Hitachi acknowledged at the company’s Q1 FY 2022 earnings call that Astemo is largely “a subcontractor” engaged in “providing parts or components to automotive manufacturers” which “occupies a very large portion” of its business. Hitachi also highlighted at the recent quarterly briefing that “if electrification continues, they (the future electric vehicles) are not heavy chassis that used to be in the past.”

In other words, even if the semiconductor shortage issue is resolved in time to come, Hitachi’s automotive systems business or Astemo could still underperform if it can’t pivot successfully. Hitachi specifically mentioned at the first-quarter investor call that “we want to introduce our own model” rather than remain as a subcontractor, and it will also “allocate more resources” to meeting the demand for lightweight chassis catering to EVs.

Another key factor that resulted in lower-than-expected automotive OEM production and weaker-than-expected sales for Astemo was the COVID-19 lockdowns in China which is the key manufacturing location for many automakers.

China’s decision to continue with its COVID-zero stance raises the risks of future lockdowns which will definitely affect auto manufacturing and be a big negative for the global automotive market. Notably, a recent September 15, 2022 South China Morning Post article quoted the “vice administrator of the National Administration of Disease Control and Prevention” in China saying that the country’s “Covid-19 prevention and control measures are the most economical and the most efficient.” As such, it won’t be realistic to expect a major change in China’s COVID-zero approach anytime soon, and it is necessary to keep an eye on the potential downside risks for Astemo in that regard.

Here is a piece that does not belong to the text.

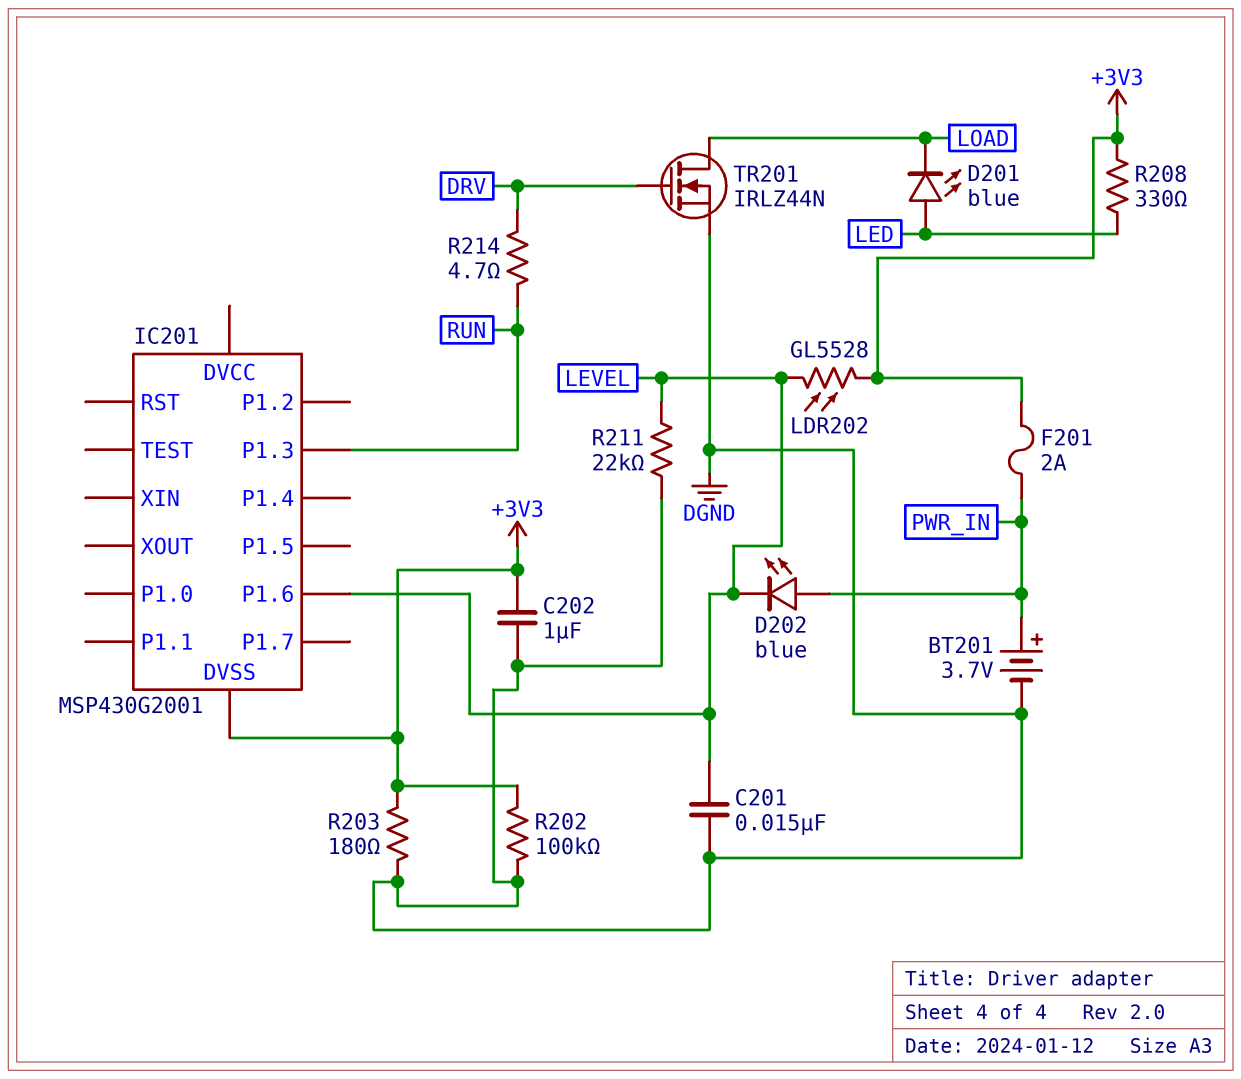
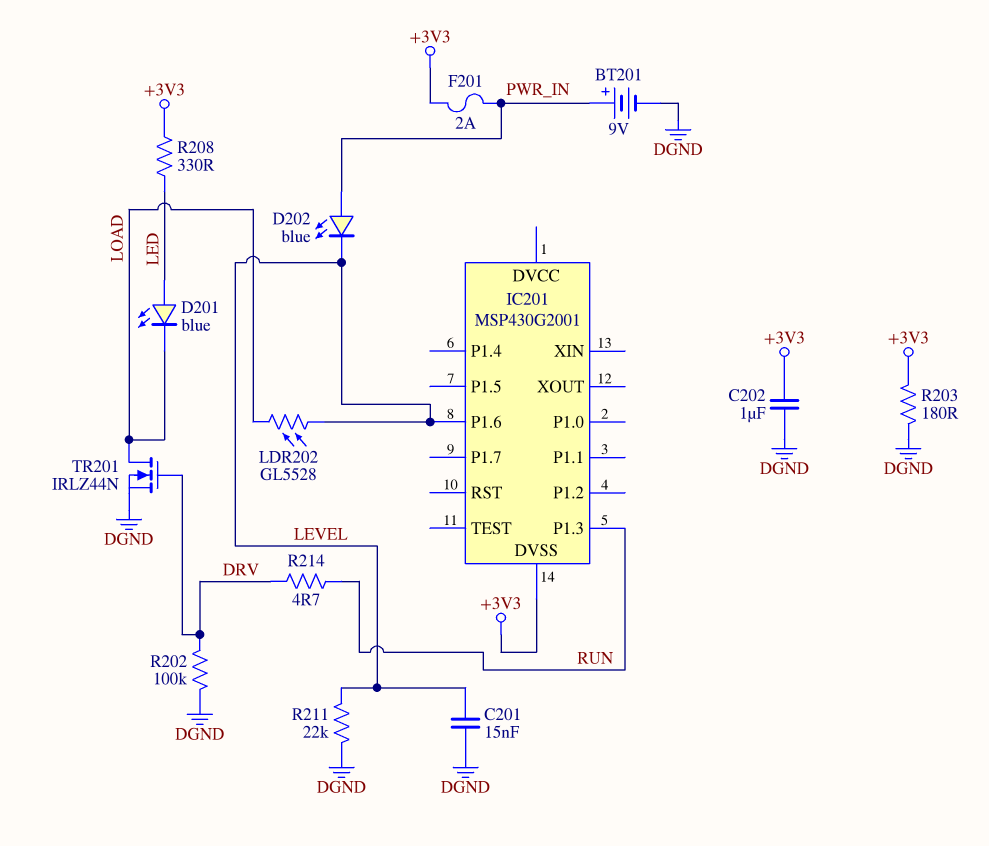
BT201: 3.7V (plus PWR_IN, minus DGND) -> 9V (plus PWR_IN, minus DGND)
LDR202: GL5528 (+3V3, LEVEL) -> GL5528 (LEVEL, LOAD)
R202: 100k (+3V3, DGND) -> 100k (DGND, DRV)

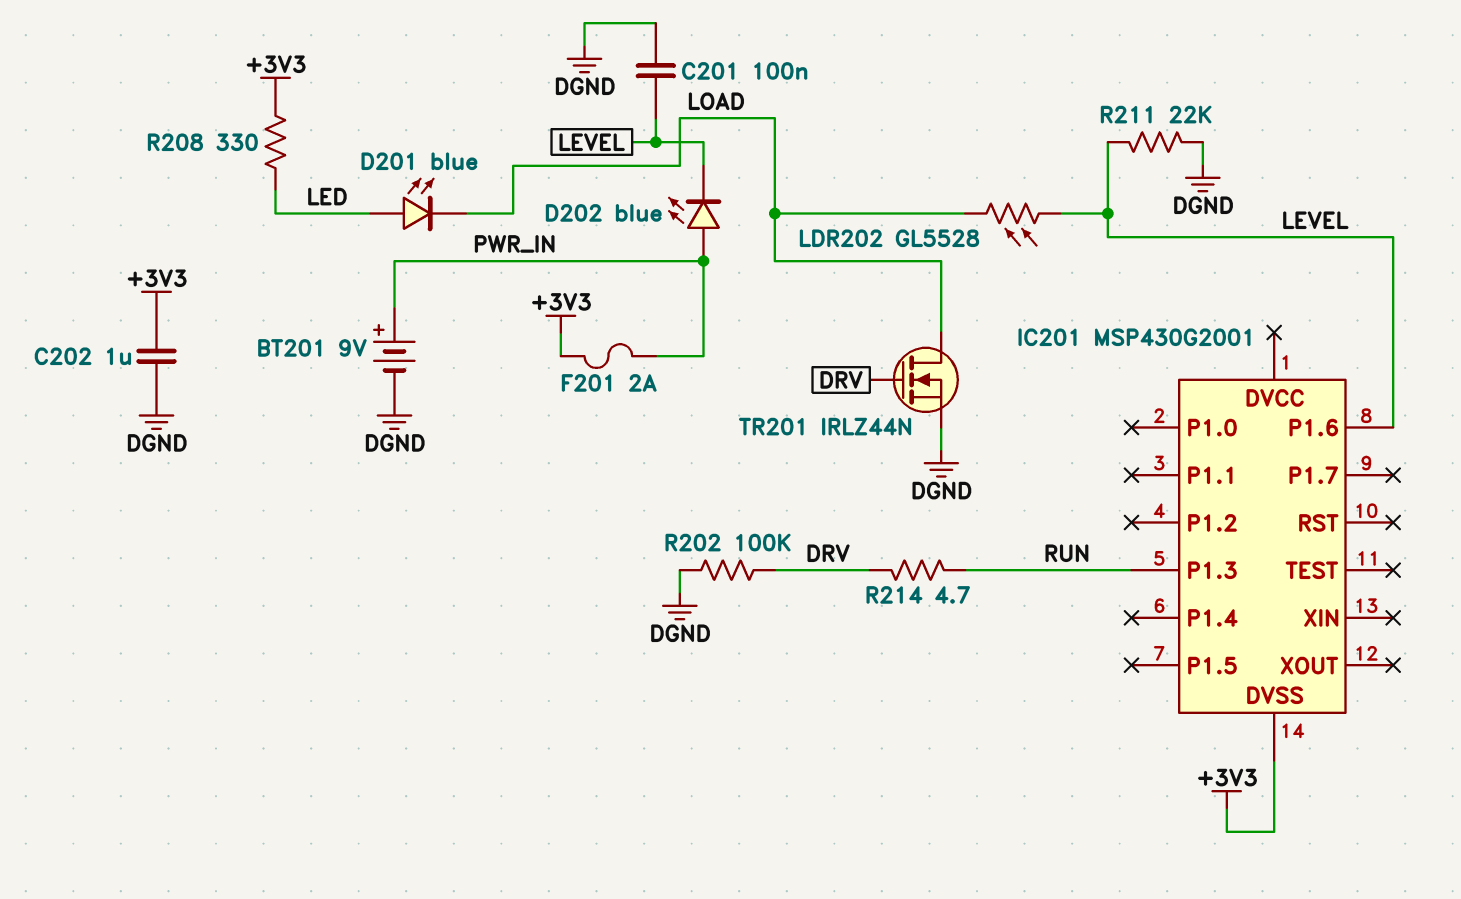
C201: 15nF (DGND, LEVEL) -> 100nF (DGND, LEVEL)
R203: 180 (+3V3, DGND) -> none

Medium-Term Growth Expectations

According to the sell-side’s consensus financial estimates sourced from S&P Capital IQ, the analysts expect Hitachi’s EBIT to grow by a decent +10% CAGR from JPY739 billion in FY 2022 to JPY991 billion in FY 2025.

In my view, the market’s consensus operating income growth expectations for Hitachi in the intermediate term are realistic. The positive outlook of GlobalLogic, a company that Hitachi acquired last year, and Hitachi’s plans to sell the stakes in some of its listed businesses will be supportive of its mid-term growth as detailed in the next section.

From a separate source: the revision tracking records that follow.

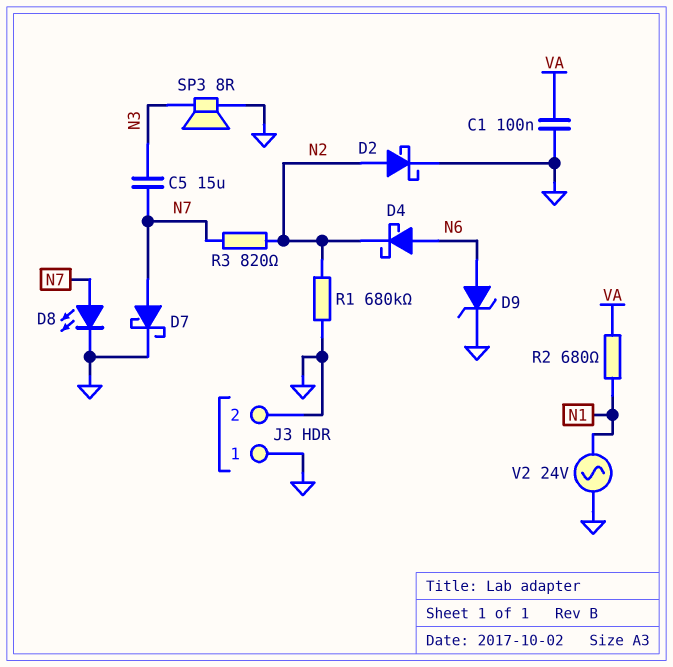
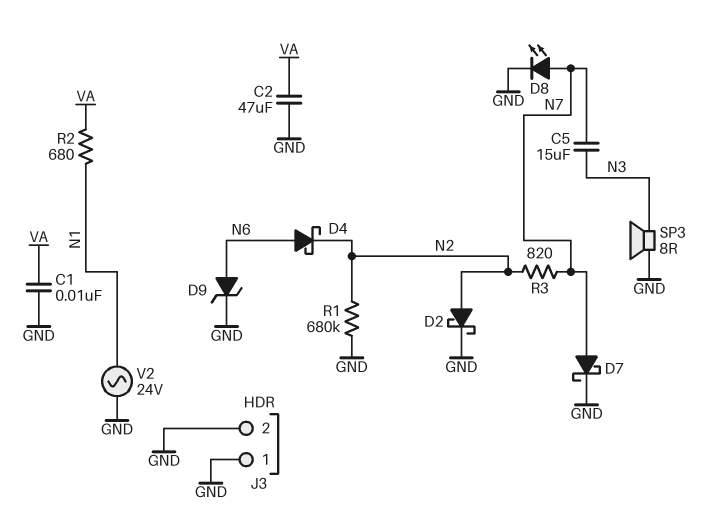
C1: 100nF (GND, VA) -> 10nF (GND, VA)
C2: none -> 47uF (GND, VA)

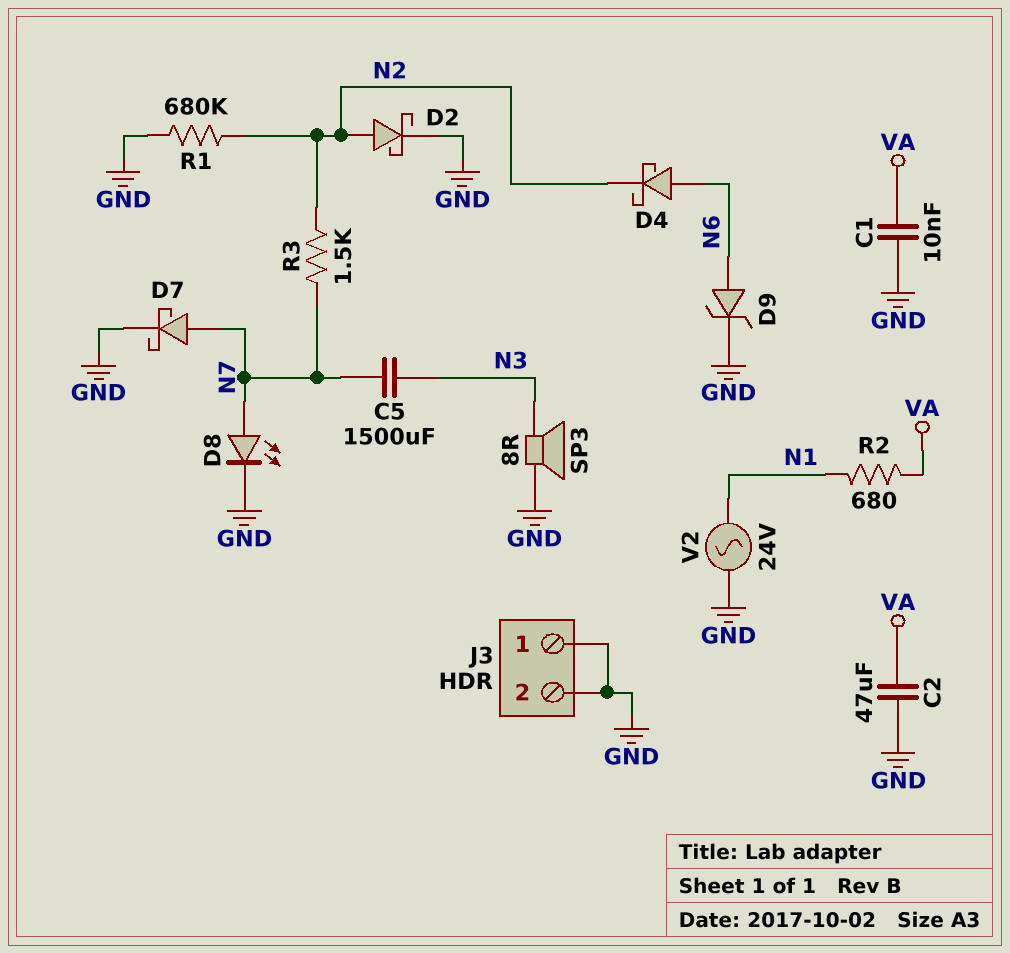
C5: 15uF (N3, N7) -> 1500uF (N3, N7)
R3: 820 (N2, N7) -> 1.5k (N2, N7)

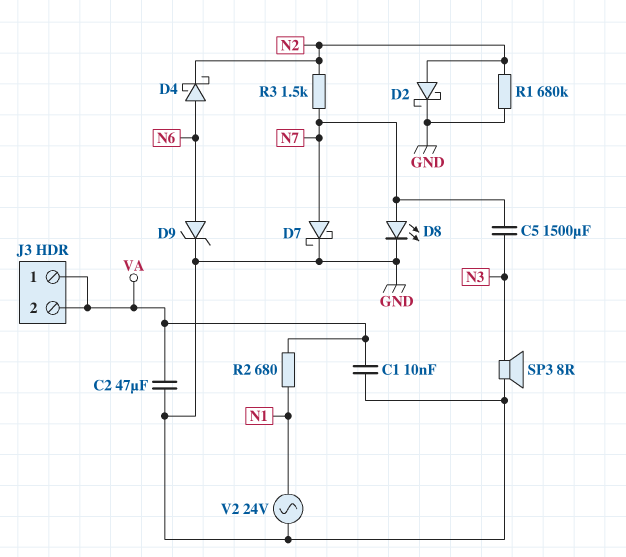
J3 pin 1: GND -> VA
J3 pin 2: GND -> VA

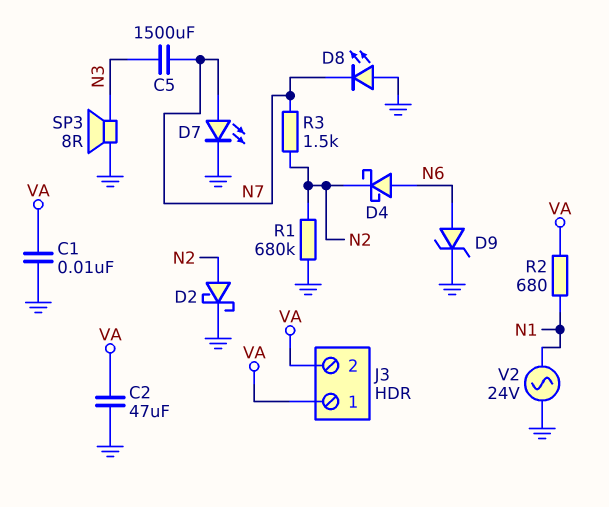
D7: schottky (A N7, K GND) -> LED (A N7, K GND)
D8: LED (A N7, K GND) -> LED (A GND, K N7)

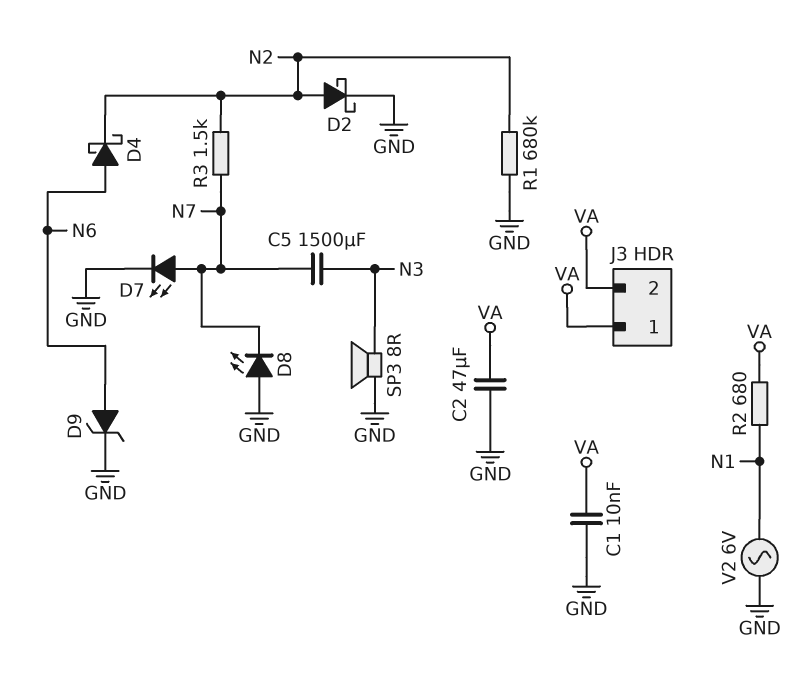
V2: AC 24V (GND, N1) -> AC 6V (GND, N1)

New Growth Engine And Divestment Of Interests In Listed Businesses

In the medium term, I am of the view that faster-than-expected growth for GlobalLogic and capital recycling plans should be the key drivers for Hitachi.

On July 14, 2021, Hitachi issued a media release revealing that it had concluded the deal to buy over GlobalLogic. In the press release, Hitachi described GlobalLogic as a company which “specializes in advanced digital engineering, experience design, and data services” to assist its customers with “the development of new digital products and experiences.”

Digital transformation is a global trend, and there is demand for digital transformation services as well. But there are fewer companies focused on providing such digital transformation services in Japan, and this represents an opportunity which Hitachi can exploit with GlobalLogic, its new growth engine.

At its Q1 FY 2022 results briefing, Hitachi emphasized that “although demand in market for DX (or Digital Transformation) is high (in the Japanese market), supply has not been enough.” Hitachi also disclosed at the recent quarterly earnings call that the company’s goal is to increase the number of employees for GlobalLogic and the digital transformation business to as many as 1,500 people to be in a good position to capitalize on strong demand in this area.

Separately, Hitachi has indicated at its first-quarter investor briefing that it aims to sell its stakes in Hitachi Metals (OTCPK:HMTLY) (OTCPK:HMTLF) [5486:JP] and Hitachi Transport System [9086:JP] by March 31, 2023, at the latest. The funds raised from such sales can help to finance future growth opportunities, by allowing Hitachi to recycle capital from divestments into new businesses boasting faster top-line growth and superior profitability.

Closing Thoughts

Hitachi is a Hold-rated stock. I have a mixed view of the stock, in consideration of the challenges for Astemo, GlobalLogic’s growth opportunities, and potential corporate actions.